Keeping Your Government Registrations Up to Date in the New Year
Miranda Pelkey, Procurement Counselor
We have officially made it through 2020! While all of us have felt the impact of the virus in our own way, small business owners have been hit especially hard. With mandated closings and limited capacity guidelines in place to keep us safe, economically the repercussions of the pandemic have been serious. Fortunately, when local businesses are forced to be closed there is one buyer that remains open, the government. Here at PTAC, we have tailored our services to meet the needs of each individual business owner. Our PTAC Counselors have assisted small businesses in keeping revenue coming in through government contracts even when commercial sales went down.
While the start of the New Year signifies what we all hope is the beginning of the end of this pandemic, small business sales are projected to be impacted for many months to come. Keeping that in mind, government contracts are an excellent way to supplement the income you may be losing and the first step in becoming a successful government contractor is obtaining and keeping current your government registrations.
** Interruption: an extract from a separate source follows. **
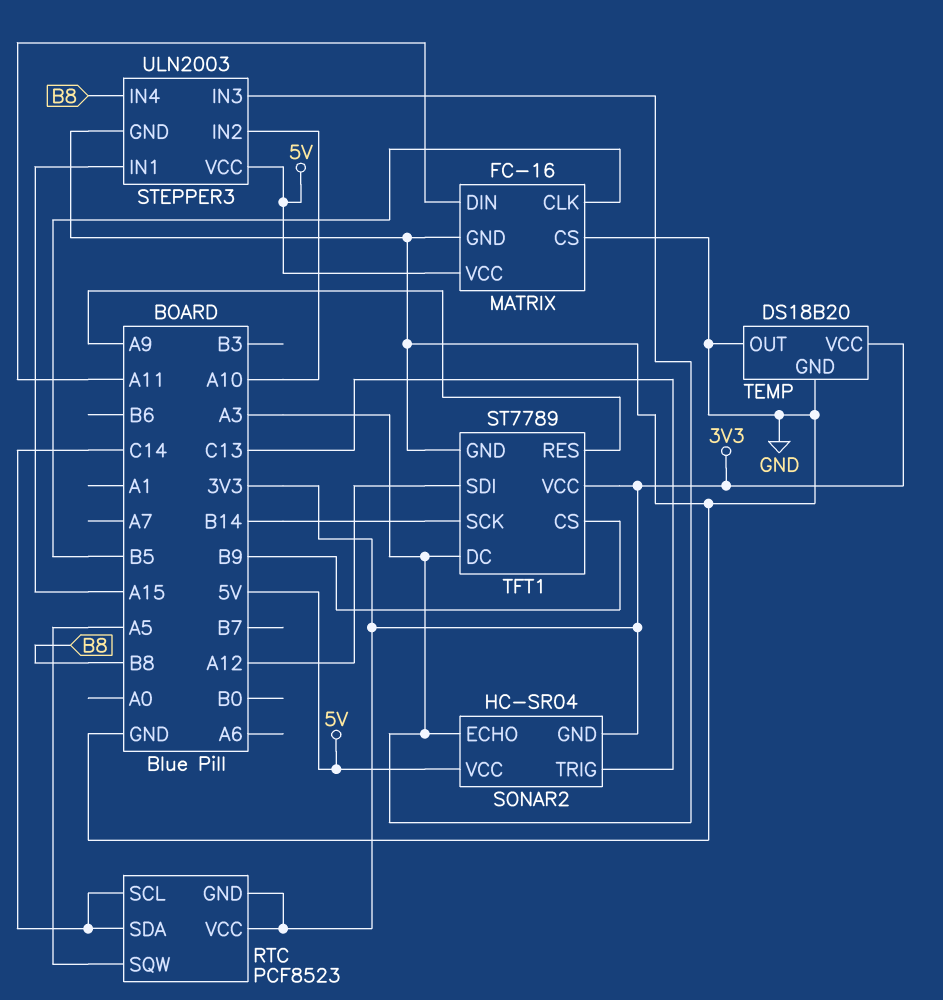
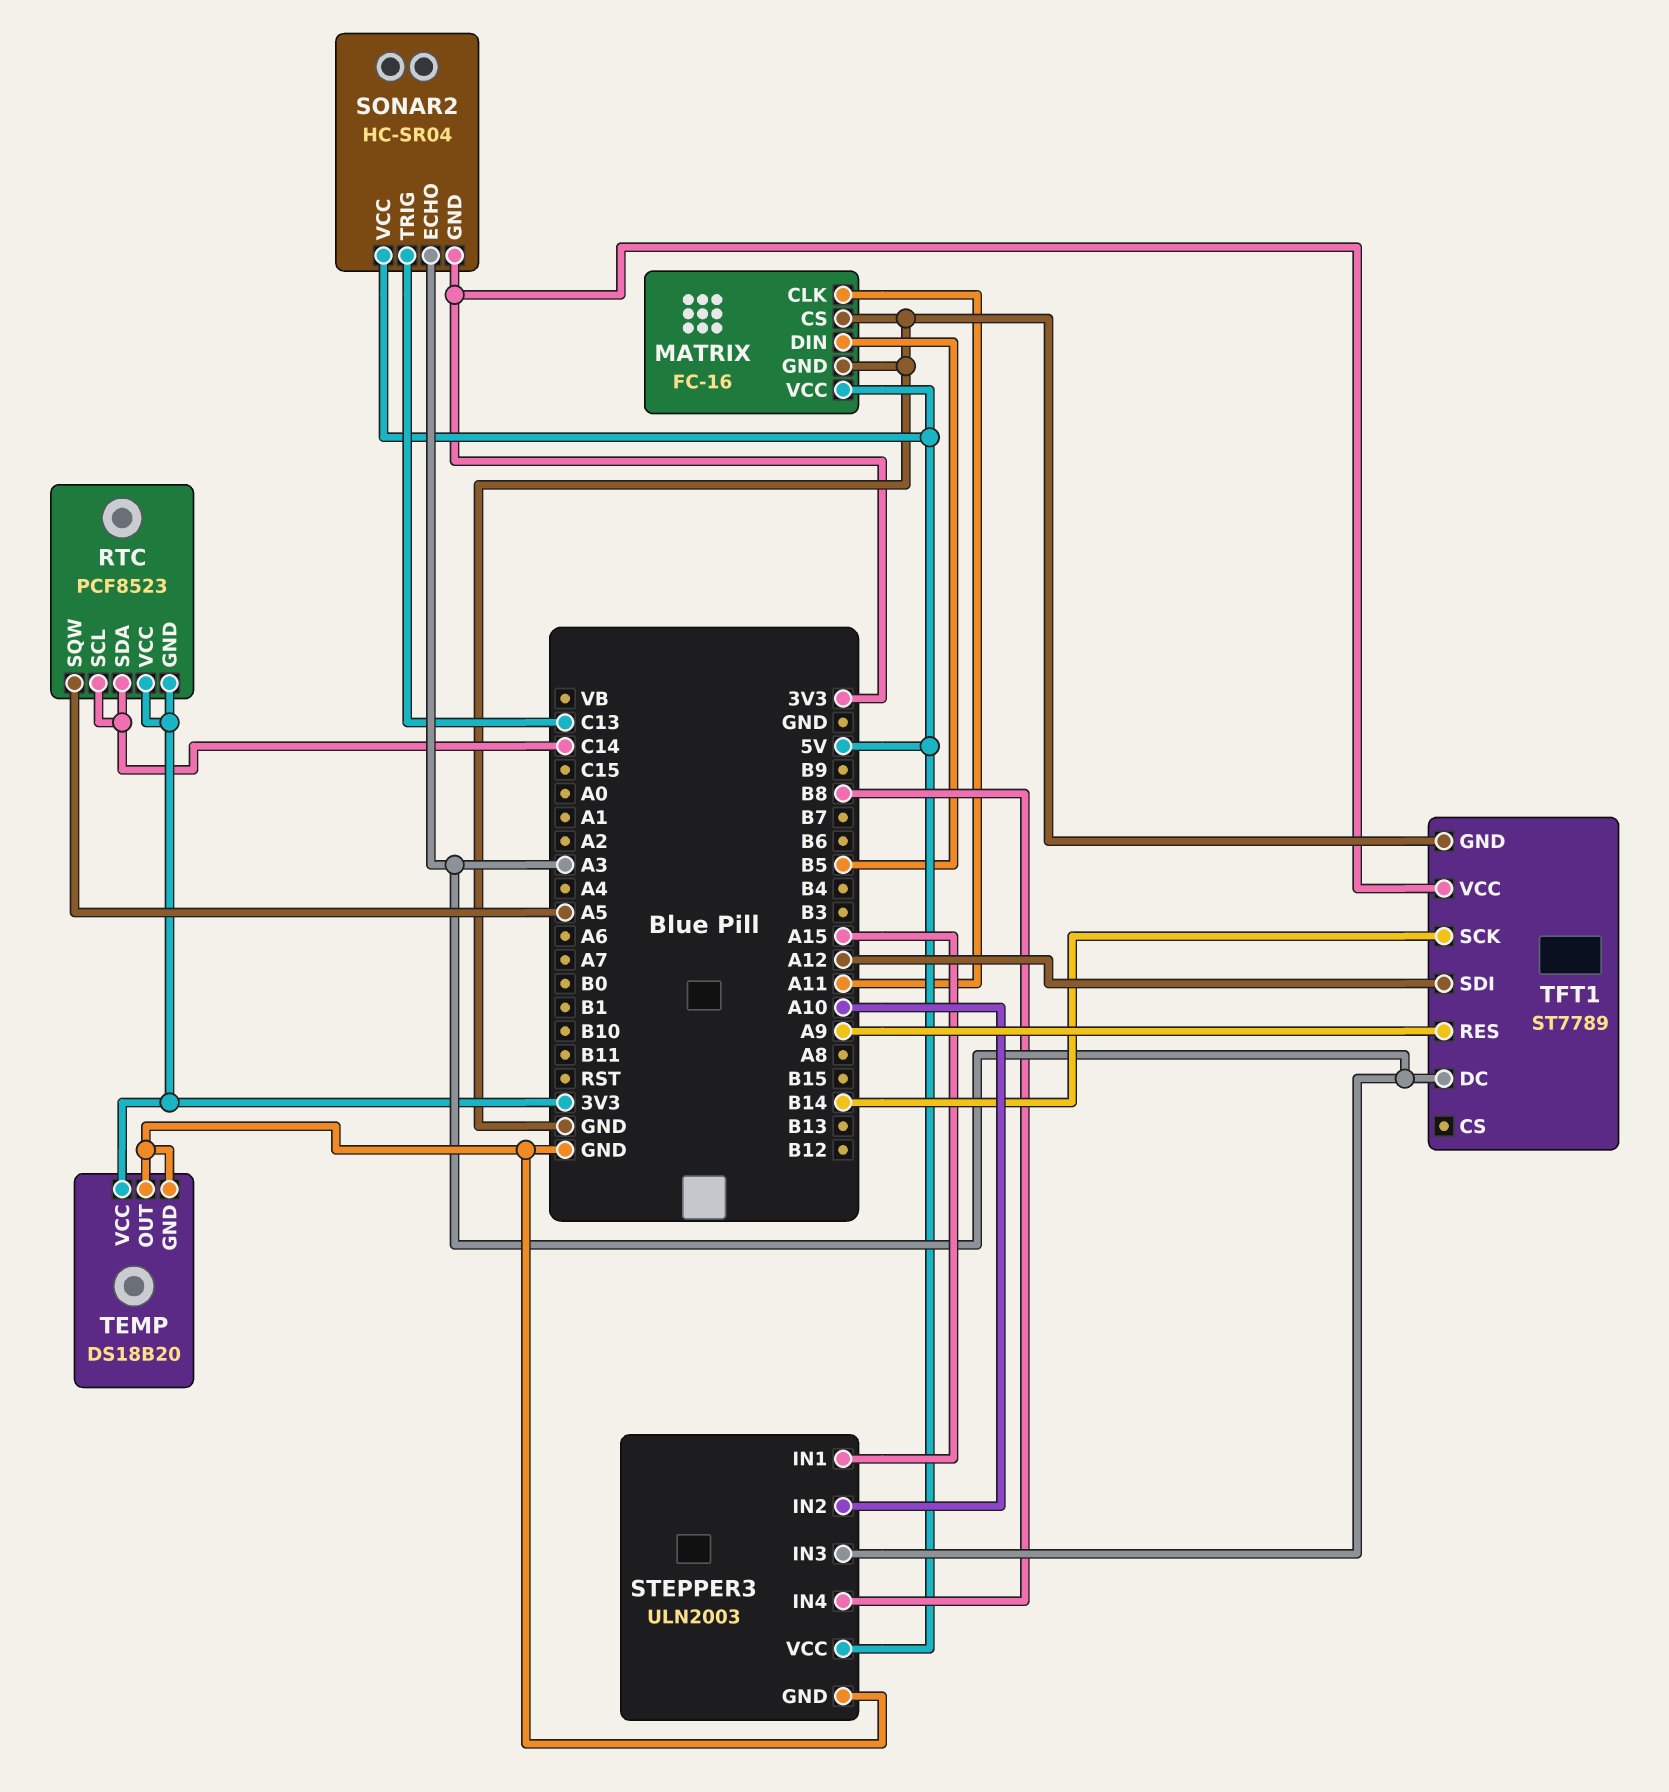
MATRIX pin CLK: B5 -> A11
MATRIX pin DIN: A11 -> B5
TFT1 pin CS: B9 -> none

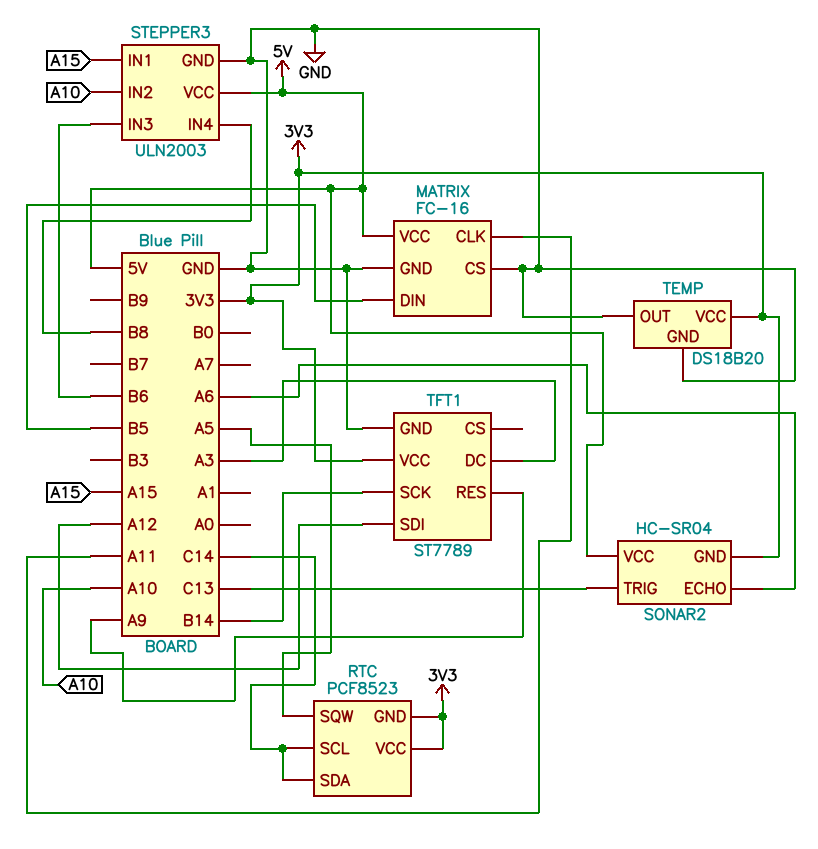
SONAR2 pin ECHO: A3 -> A6
STEPPER3 pin IN3: A3 -> B6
For business owners who seek contracts in the federal sector, registration in must be maintained by renewal every year. As a PTAC Counselor, I encounter business owners who allow their SAM registration to lapse until they find a solicitation they are interested in bidding on. Unfortunately, the often delayed processing time of SAM renewals can result in those businesses losing out on opportunities they were qualified for. I recommend clients contact their PTAC counselor about a month before their SAM registration is to expire. This way, there is time to meet with your counselor, complete and submit your renewal and wait for the processing to be completed. Many times, business owners are unaware of the date their registration is set to expire but luckily your PTAC Counselor can help you find that information. For business owners who might not be interested in federal work but are interested in doing business with the state of Maine, having a current registration is Advantage VSS is crucial.
The New Year is a terrific time to take stock in what will help your business survive the upcoming months and plan ahead for the necessary steps it will take to reach your goals. Contact your local PTAC Counselor as soon as possible to check on existing registrations or discuss establishing them for the first time.

What Does Your Capabilities Statement Say About Your Business?
Morgan Rocheleau, Procurement Counselor
We all know the saying “you only have one chance to make a first impression.” A strong capability statement is the best way to make a great first impression, especially in the government marketplace. The best way to think of a capability statement is it is your business’s resume. This document should be a one page showcase that highlights all that your company has to offer and how it will set you apart from the competition in bid opportunities.
There are 5 basic components to an effective capability statement; Core Competencies, Differentiators, Past Performance, Company Data, and Contact Information. It’s recommended to keep your capability statement to one page, which might make it difficult to fit all of the information you want to share into this document. So look at your capability statement as a living document that changes depending on the target agency and opportunity you’re pursuing. Take the time to make the adjustments to the statement to the specific needs of the opportunity or customer. A well written capability statement will be that great first impression and help separate your business from the competition to hopefully to win that next contract.
As we start the New Year it is a good time to take a look at your Capability Statement to see what sort of updates or highlights you can pull from 2020 to get you ready for an even better 2021. Your PTAC counselor would be happy to help you with developing, revising and proofreading your capability statement, so reach out today. Happy New Year!